I followed up with Connelly after the show to learn more about how those four points are communicated throughout the organization. Here’s an edited version of that conversation:

Was there a conscious decision to let departments do their own thing, within a framework of shared values? Who’s ultimately responsible for ensuring that a bunch of “silos” function within that value framework?

Employees are encouraged to use their strengths and follow their passions to drive the business. As you can imagine, that leads to a highly decentralized environment, but it works because we have a “true north,” which is the company’s values. When we’re talking about internal branding and employee engagement — convincing employees to learn, love and live the brand — the values really do hold us together.

Best Buy seems to do a lot of employee communications via video. Why is that?

Employee communications folks all know we’re competing for our employees’ attention with a wide variety of media — social media, smartphones, TV, movies, radio, video games, etc. So the key really is to meet them where they are and convey our messages in a way that cuts through the noise and makes them want to listen up.

Do you think there’s any particular advantage to delivering bad news in a video, rather than in print?

The ideal for delivering difficult news, of course, is face to face. But when you have 180,000 employees across the country and around the world … it’s not possible for one or two leaders to talk to everyone.

When the economic downturn did a number on our business in 2008, our leaders opted to deliver difficult announcements via video — a manner that got as close to face to face as possible. … Employees could see that decisions had been difficult to make, and I think the approach created a pretty strong sense of “we’re all in this together.” That’s our culture.

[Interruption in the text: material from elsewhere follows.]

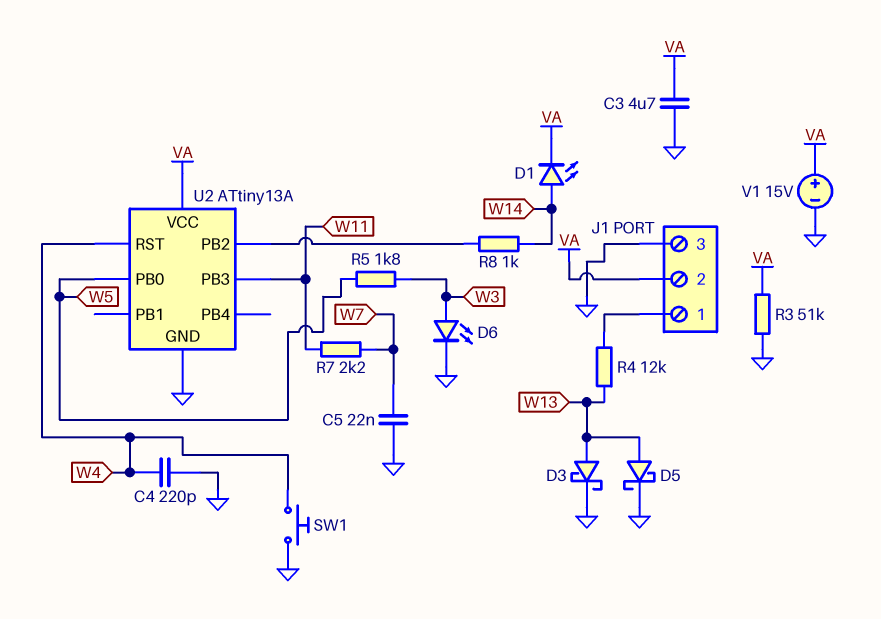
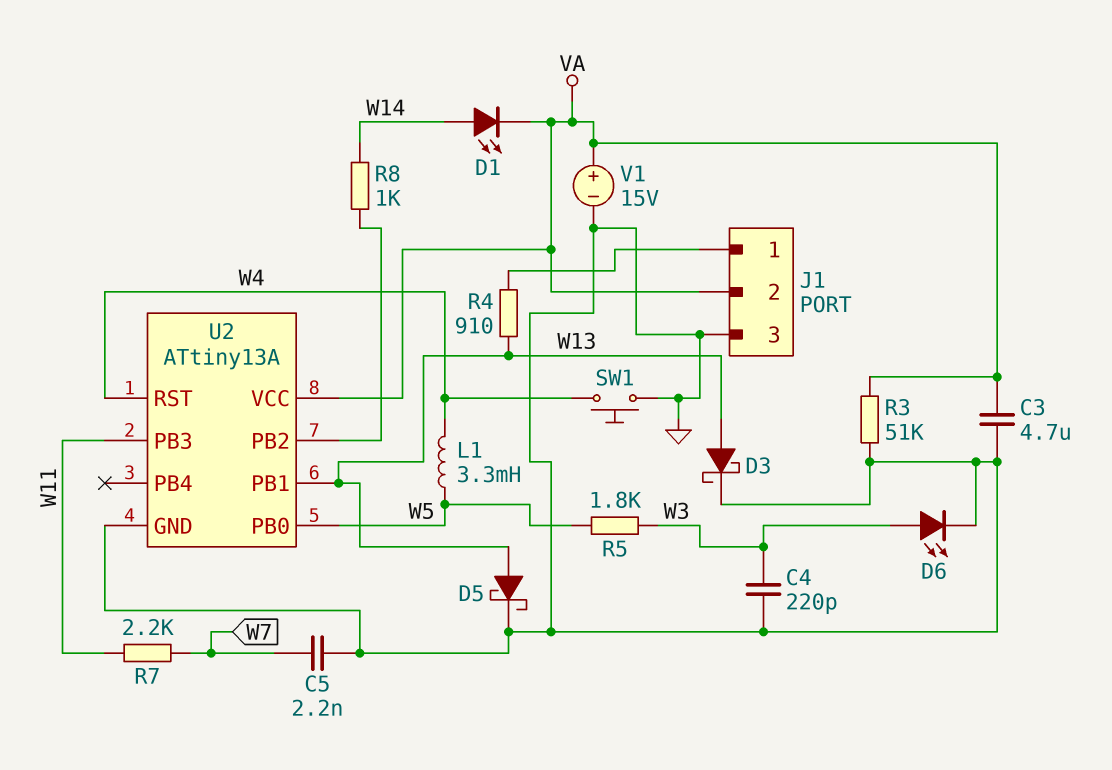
C4: 220pF (GND, W4) -> 220pF (GND, W3)
C5: 22nF (GND, W7) -> 2.2nF (GND, W7)
L1: none -> 3.3mH (W4, W5)
R4: 12k (J1/1, W13) -> 910 (J1/1, W13)
U2 pin PB1: none -> W13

We couldn’t have properly supported our values with an impersonal e-mail.

Does video work especially well because Best Buy has such a young workforce?

It’s really a matter of figuring out what approaches work for your audiences and using the most effective methods; again, meeting them where they are. Our employees skew young, so virtually all of our communications, and certainly our video, is pretty edgy and irreverent. … Would the same approach work with audiences of doctors, longshoremen or insurance salespeople? I’d imagine their videos would probably look and sound different but could obviously be very effective.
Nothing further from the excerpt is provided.